12 September, 2017

[Review] The Fate of the Tearling by Erika Johansen


Series: Queen of the Tearling #3
Release Date: 29 November, 2016
Publisher: HarperCollins Publishers
Genre: Young Adult/Epic Fantasy/Royalty
ISBN:  9780062290427
Edition: Audiobook
Rating: ★☆☆
Review Written: 31 August, 2017 
Summary: In less than a year, Kelsea Glynn has transformed from a gawky teenager into a powerful monarch. As she has come into her own as the Queen of the Tearling, the headstrong, visionary leader has also transformed her realm. In her quest to end corruption and restore justice, she has made many enemies—including the evil Red Queen, her fiercest rival, who has set her armies against the Tear.

To protect her people from a devastating invasion, Kelsea did the unthinkable—she gave herself and her magical sapphires to her enemy—and named the Mace, the trusted head of her personal guards, regent in her place. But the Mace will not rest until he and his men rescue their sovereign, imprisoned in Mortmesne.

Now, as the suspenseful endgame begins, the fate of Queen Kelsea—and the Tearling itself—will finally be revealed.

See more at HarperCollins's website.

The Fate of the Tearling brings the tale of Kelsea Glynn to a close, though perhaps not in the way readers might think. Taken captive by the Mort at the end of The Invasion of the Tearling, Kelsea spends much of the book trapped in Mortmesne with a struggle whether she should help the Red Queen (who turned out to be one of her relatives, Evelyn Raleigh) with the threat that she unleashed. Her visions, which had seemingly stopped at first since she gave the Red Queen in exchange to leave the Tearling untouched for three years, return with a force this time following Katie Rice, the daughter of Doreen Rice.

It’s in the Better World that Kelsea follows the history of the early Tearling closely, trying to see how she can protect her people and those of Mortmesne from Roland Finn. The book once again jumps between Kelsea and Katie without a lot of warning at times, leaving readers confused before they can find footing again with whose life they’re following. After a time, the Evelyn is forced to ask Kelsea for help, and the pair barely escape the children of Ro Finn who have come to claim what’s his. With a harrowing escape, the pair end up making for the desert where Evelyn intends to hide from the devil she sold her soul to remain young and beautiful and immortal.

During this entire arch, we’re shown what happens to Andalie’s eldest daughter Aysha who decided to pursue the Caden in the Gut. She helps to bring many of the children who have been held there and abused sexually to the surface.
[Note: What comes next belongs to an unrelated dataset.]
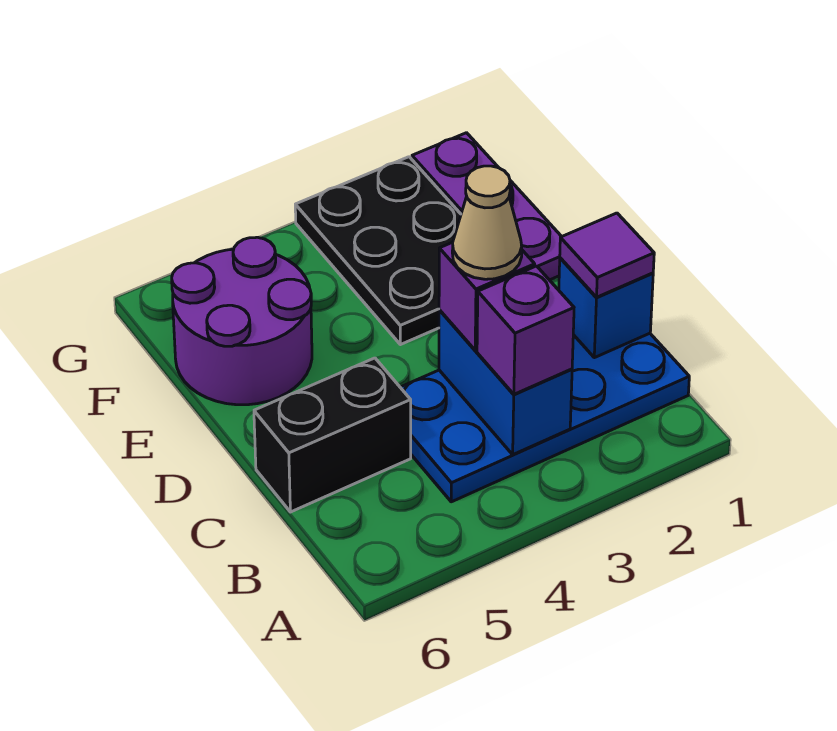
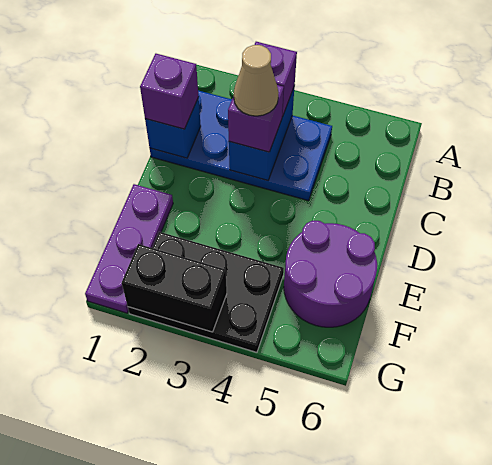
purple tile C1 level 3 -> purple brick C1 level 3
black brick C5:C6 level 1 -> black brick G2:G3 level 2
black plate E2:G3 level 1 -> black plate F2:G4 level 1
While on a mission she encounters Father Tyler (who has been missing for several months since escaping the Arvath) and has to choose between her loyalty to the Caden or to the Queen. Eventually her loyalty to Kelsea wins out and she abandons the Caden to help Father Tyler escape the caverns below the Gut and return to the palace.

Things speed up quickly, leaving the book feeling rushed in some places and drawn out in others. Perhaps the most frustrating part of the book was Katie’s slower sections intermingled with the faster pace of the world of Kelsea. It’s also revealed that Elyssa Raleigh isn’t actually dead, instead she lives in a remote Villa working as the most demanded seamstress in all of the Tear. Still vain and pretentious, Elyssa admits that she did miss Kelsea a little, since she was a “quiet baby” and that Mace and Carroll had helped her fake her death and escape. She also reveals who Kelsea’s father is, which does leave a bit of a sore spot for Kelsea and readers alike.

Though Kelsea does eventually save the kingdom at the cost of changing events in time, I was left with a sense of dissatisfaction regarding the book’s ending. By changing how Katie Rice’s encounter with Roland Finn goes, Kelsea undoes all of the history that she knew and ends up changing the Tearling into a different place. Gone are the monarchy, Mortmense, and other remnants of her life as the tearling Queen. Instead there’s a democracy with libraries and shops and more modern but humble abodes. In this new life, Kelsea has trouble adjusting since she can remember how things were and realizing that while people she knew are alive, they don’t remember her.

I’ll admit that I was disappointed with the ending of this book, with Kelsea’s final thought being that if Carlin Glynn could change then perhaps she could adapt. It simply felt like a huge let down after the building and building of something grand happening in the book. I think also my experience was marred a bit by the fact that the narrator was yet again a different person than the first two. Her voices, while nice, were a bit nasally and often a bit high pitched when going into male roles.

Overall, while I enjoyed the series as a whole, I long for a different ending that didn’t quite feel as disconnected as the one readers received.